A party seeking to set aside a default judgment has the burden of demonstrating that it is entitled to relief. Nelson v. Simpson, 826 S.W.2d 483, 485 (Tenn. Ct. App. 1991); Walker v. Baker, 738 S.W.2d 194, 196 (Tenn. Ct. App. 1987); Tennessee State Bank v. Lay, 609 S.W.2d 525, 527 (Tenn. Ct. App. 1980). In order to obtain relief, the party must satisfy the court that it is entitled to relief based on one of the grounds in Tenn.R.Civ.P. 60.02 and that it has a meritorious defense to the plaintiff's suit. Patterson v. Rockwell Int'l., 665 S.W.2d 96, 100 (Tenn. 1984); Turner v. Turner, 739 S.W.2d 779, 780 (Tenn. Ct. App. 1986).

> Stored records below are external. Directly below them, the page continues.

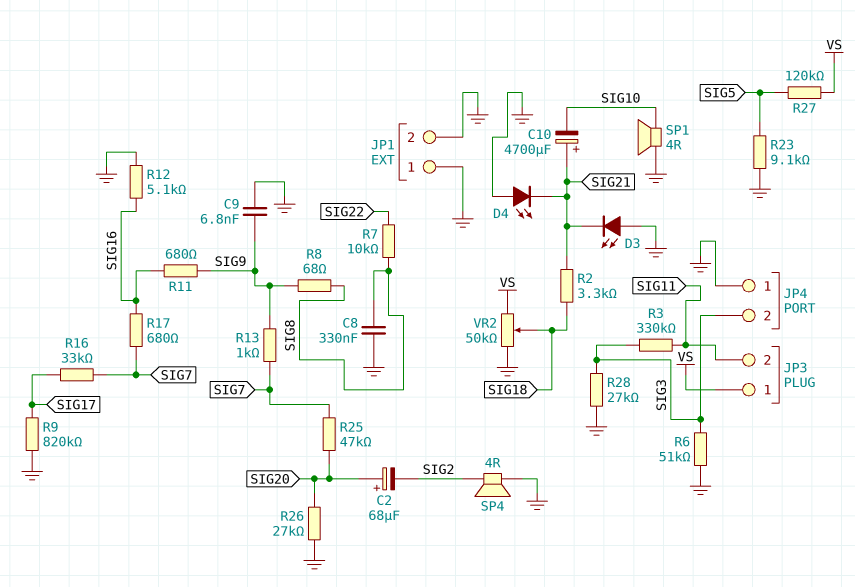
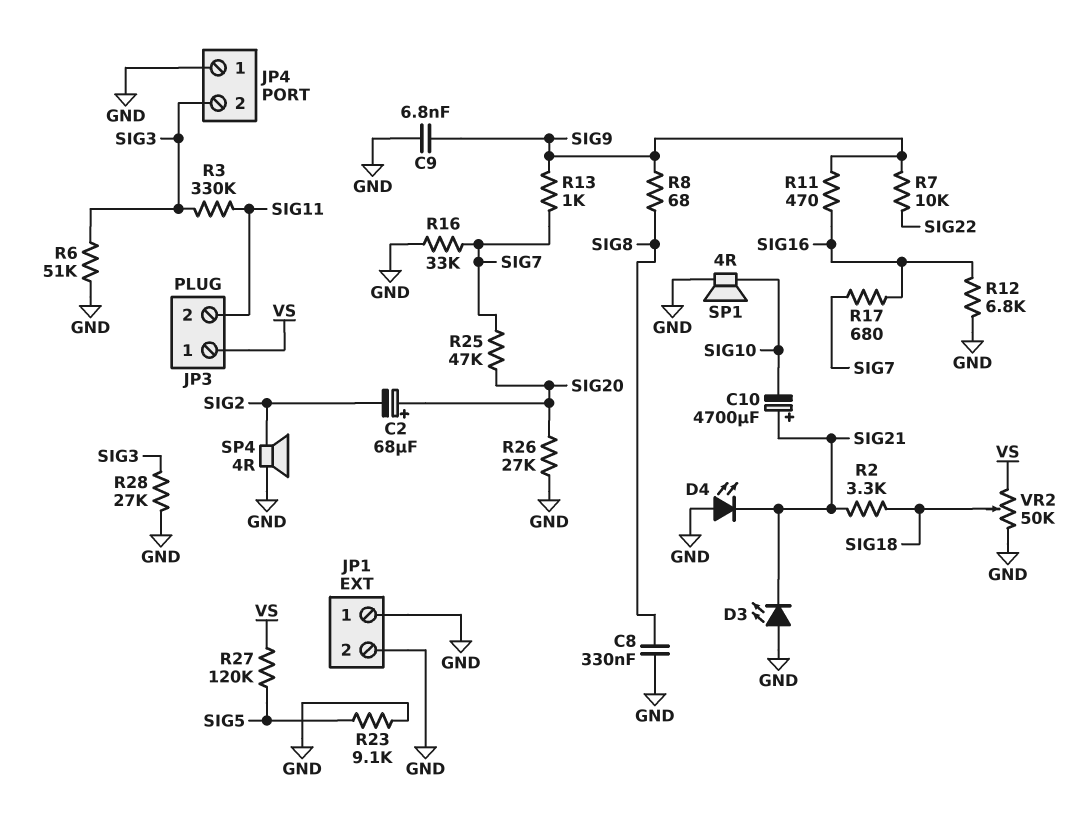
R7: 10k (SIG8, SIG22) -> 10k (SIG9, SIG22)
R9: 820k (GND, SIG17) -> none
R11: 680 (SIG9, SIG16) -> 470 (SIG9, SIG16)
R12: 5.1k (GND, SIG16) -> 6.8k (GND, SIG16)
R16: 33k (SIG7, SIG17) -> 33k (GND, SIG7)

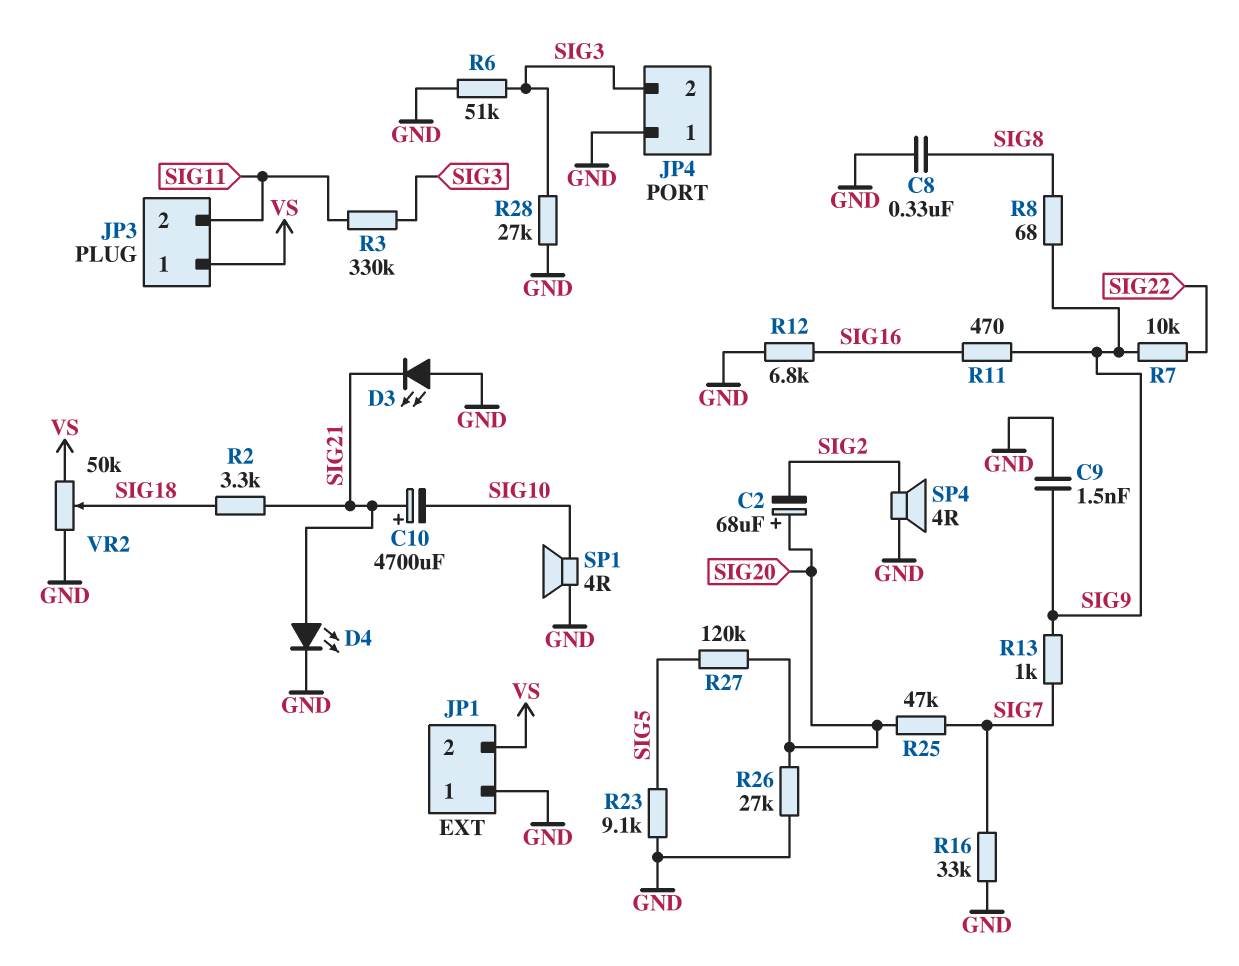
C9: 6.8nF (GND, SIG9) -> 1.5nF (GND, SIG9)
D4: LED (A GND, K SIG21) -> LED (A SIG21, K GND)
JP1 pin 2: GND -> VS
R17: 680 (SIG7, SIG16) -> none
R27: 120k (SIG5, VS) -> 120k (SIG5, SIG20)

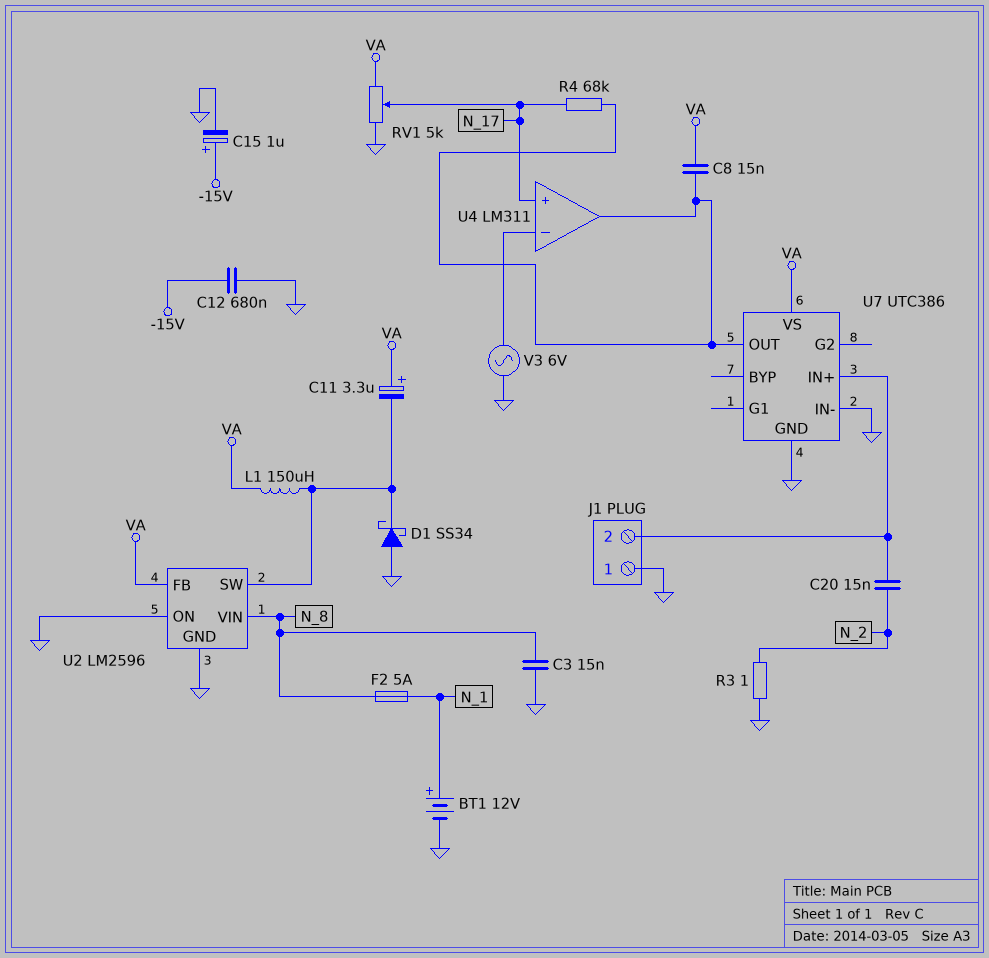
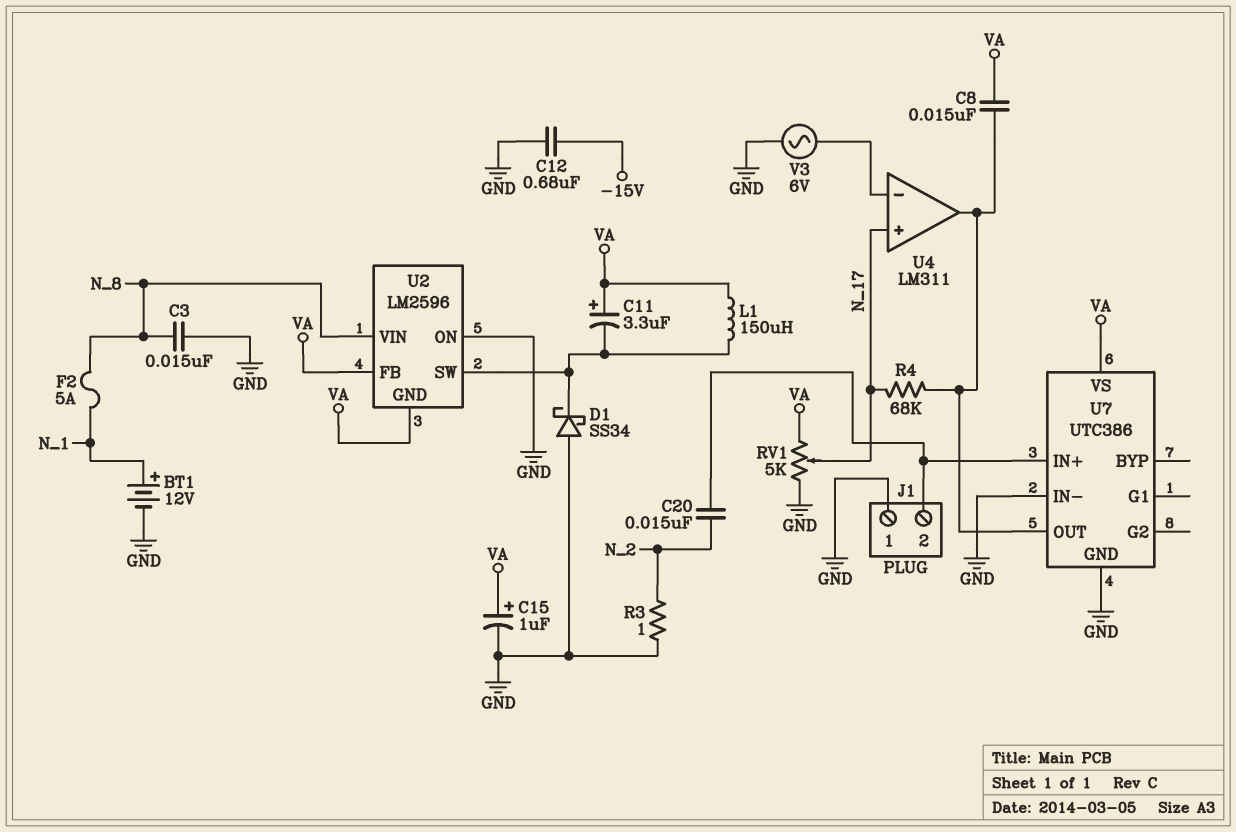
C15: 1uF (plus -15V, minus GND) -> 1uF (plus VA, minus GND)
U2 pin GND: GND -> VA

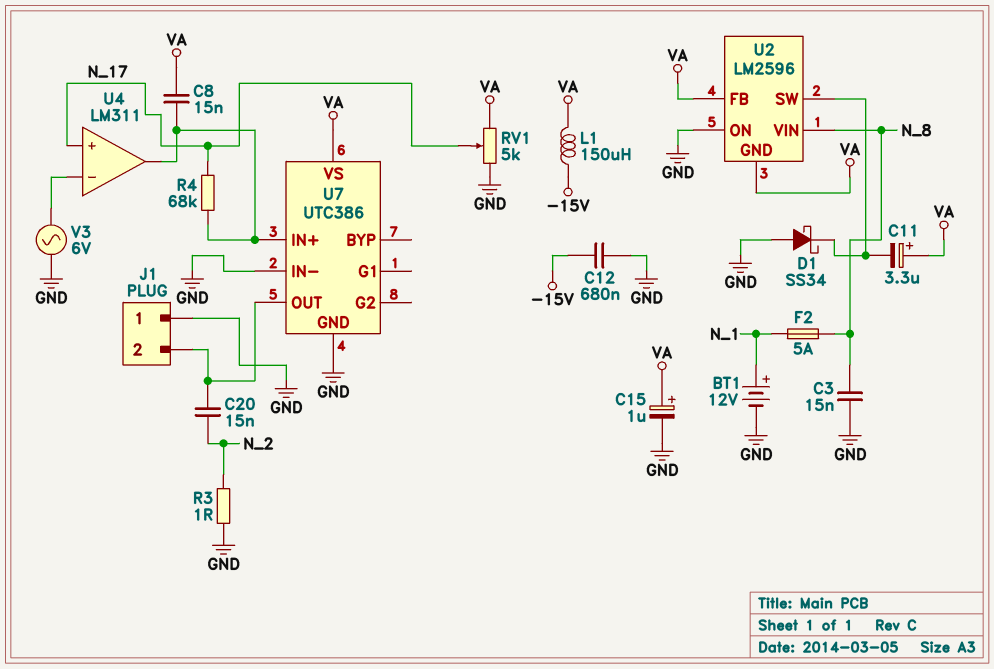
L1: 150uH (U2/SW, VA) -> 150uH (-15V, VA)
U7 pin IN+: J1/2 -> U4/out
U7 pin OUT: U4/out -> J1/2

The setting aside of a default judgment lies within the sound discretion of the trial court. Tennessee Department of Human Services v. Barbee, 689 S.W.2d 863, 866 (Tenn. 1985). However, courts should liberally construe 60.02's requirements when a party is seeking relief from a default judgment. Barbee at 866. The court should also consider whether the movant's default was willful or culpable, and examine the extent to which the movant's conduct has prejudiced the non-defaulting party. Id. Court's should grant relief whenever any reasonable doubt exists concerning whether the default judgment should be set aside. Nelson v. Simpson, 826 S.W.2d 486 (citing Keck v. Nationwide Sys., Inc., 499 S.W.2d 266, 267 (Tenn. Ct. App. 1973)).